The Gendered Qualifications Gap

Portrait of rival politicians

Nichole M. Bauer Department of Political Science & Manship School of Mass Communication, Louisiana State University

 

Is it really harder to be a woman in politics?

During one particularly heated moment of the 2020 Democratic presidential primary, Senator Amy Klobuchar quipped that if 37-year old South Bend, Indiana Mayor Pete Buttigieg were a woman he would not be on the debate stage. Klobuchar argued that women in politics are held to a “higher standard.” It’s easy to dismiss Klobuchar’s comments as political snark, but Klobuchar is correct. My book, The Gendered Qualifications Gap: Why Women Must be Better than Men to Win Political Office, argues and shows that women have to be better than men to win political office.

The problem for women is that ideas about political leadership are conflated with stereotypes about masculinity. Voters want leaders to be strong, aggressive, and assertive. Men appear to naturally fit this image, women do not. These gendered ideas about who can be a political leader affect how voters evaluate seemingly gender-neutral aspects of woman’s political qualifications, such as her political experience. I test how gendered qualification gaps emerge using content analyses of campaign news coverage and candidate websites and a number of survey experiments. The experiments conducted ask voters to rate the skills and qualifications of hypothetical female and male candidates under different types of campaign match-ups. I find that women consistently have to be perceived as more qualified than men in order to achieve parity at the polls. For example, one experiment asked participants to rate how many skills a hypothetical female candidate running against a male candidate had. The woman was rated as having more skills than the male candidate—a finding that seems great for women. But, this high skills rating did not translate into more electoral support. A highly skilled woman breaks even with a less skilled man.

The campaign process continually reinforces the notion of politics as a masculine space that is natural for men to be in, and casts women as political anomalies. For example, I analyzed the news coverage about candidate qualifications that women and men received in the 2016 Senate elections in the U.S. This analysis required reading some 3,000 news articles. Women received less coverage about their political qualifications compared to men. The women and men who ran for the Senate in 2016 were not any less qualified than the men who ran for the Senate. Women, however, did receive ample coverage of their husbands (or lack thereof), their children, and their favorite recipes. These gaps were so striking that I analyzed how these Senate candidates talked about their qualifications on their campaign websites to see if women were just more likely to talk about their families and less likely to talk about their work as Attorneys General, state legislators, and policymakers. They aren’t. Women do not sell themselves short in campaign messaging.

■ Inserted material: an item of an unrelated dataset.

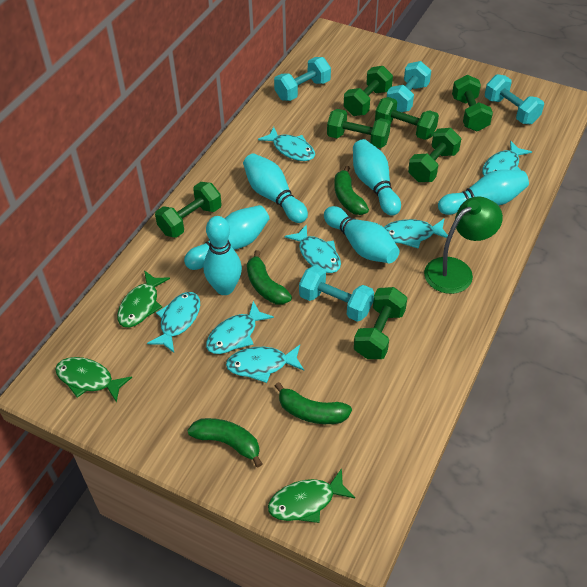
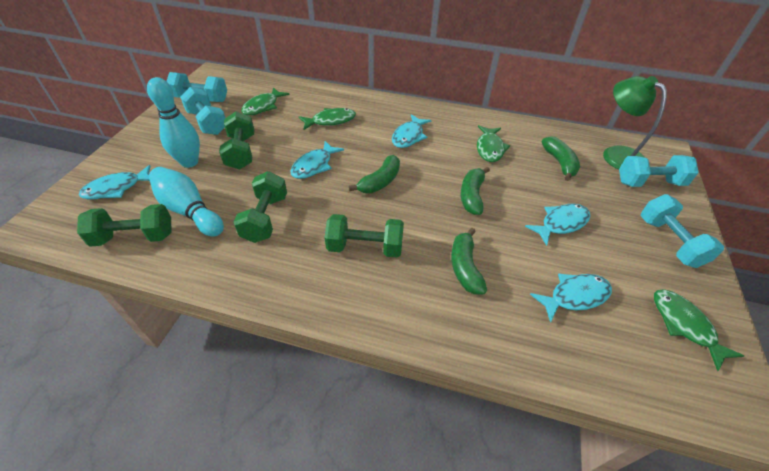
green dumbbell: 7 -> 4
green fish: 3 -> 4
turquoise bowling pin: 6 -> 2
turquoise fish: 7 -> 5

The implications of the qualification gap are expansive. Research consistently highlights the importance of having more women in political office—yet, most democratic countries under-represent women. Women legislators and policymakers are more likely to advance policies that improve the lives of women and other marginalized communities, such as supporting equal pay law. What’s more, women are just more productive lawmakers compared to men. Women get involved in politics to produce better public policy not advance their careers. And, the public views decision-making bodies that represent women as more legitimate compared to those that exclude women. Holding women to steep qualification standards makes it more difficult to have political institutions that adequately represent women and produce good public policy.

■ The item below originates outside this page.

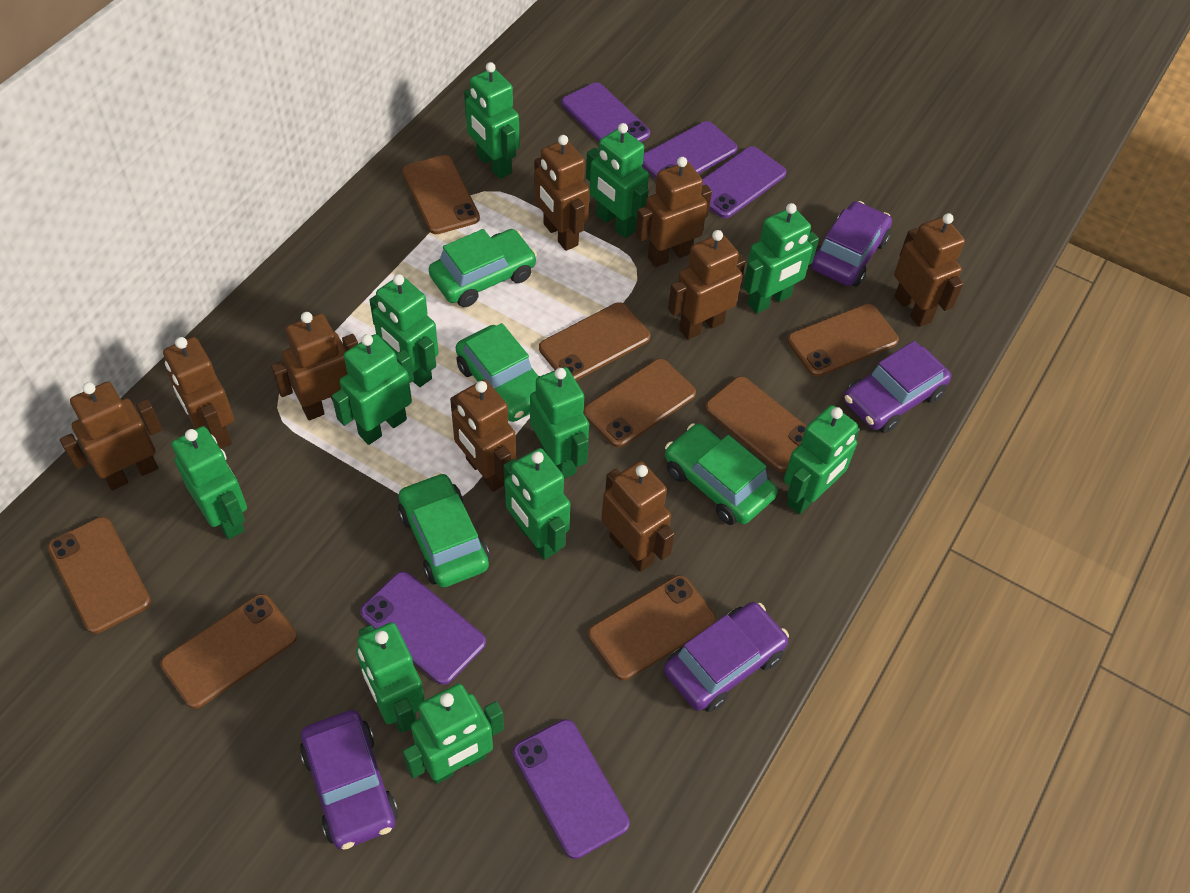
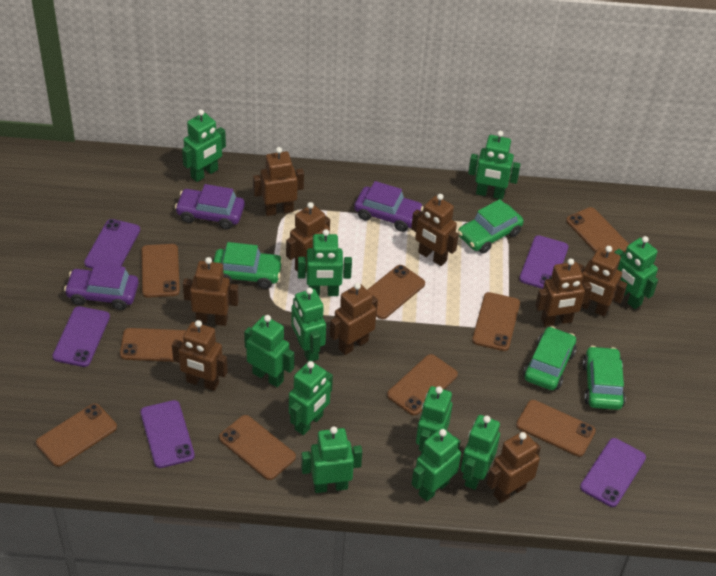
brown phone: 8 -> 9
purple car: 4 -> 3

So, how do we get more women in elected office? The final chapters of my book test different ways of closing the gender qualifications gap by trying to reduce the biased decision-making processes at the voter level. I find that engaging in shameless self-promotion, a task that women sometimes shy away from, does not hurt women at all. I also find that reminding voters that women are very, very good at their jobs, and men might not be so great at their jobs helps too (Of course, some men in politics are great. I’m sure). These strategies of self-promotion are just a start for women. Closing the gender qualification gap also requires voters, party leaders, and other political gatekeepers to check their implicit biases – a task easier said than done. The findings in this work apply not only to women in politics, but to women in any male-dominated field or industry. When it comes to most aspects of public life, be it the board room or the ballot, women have to be better than men to succeed.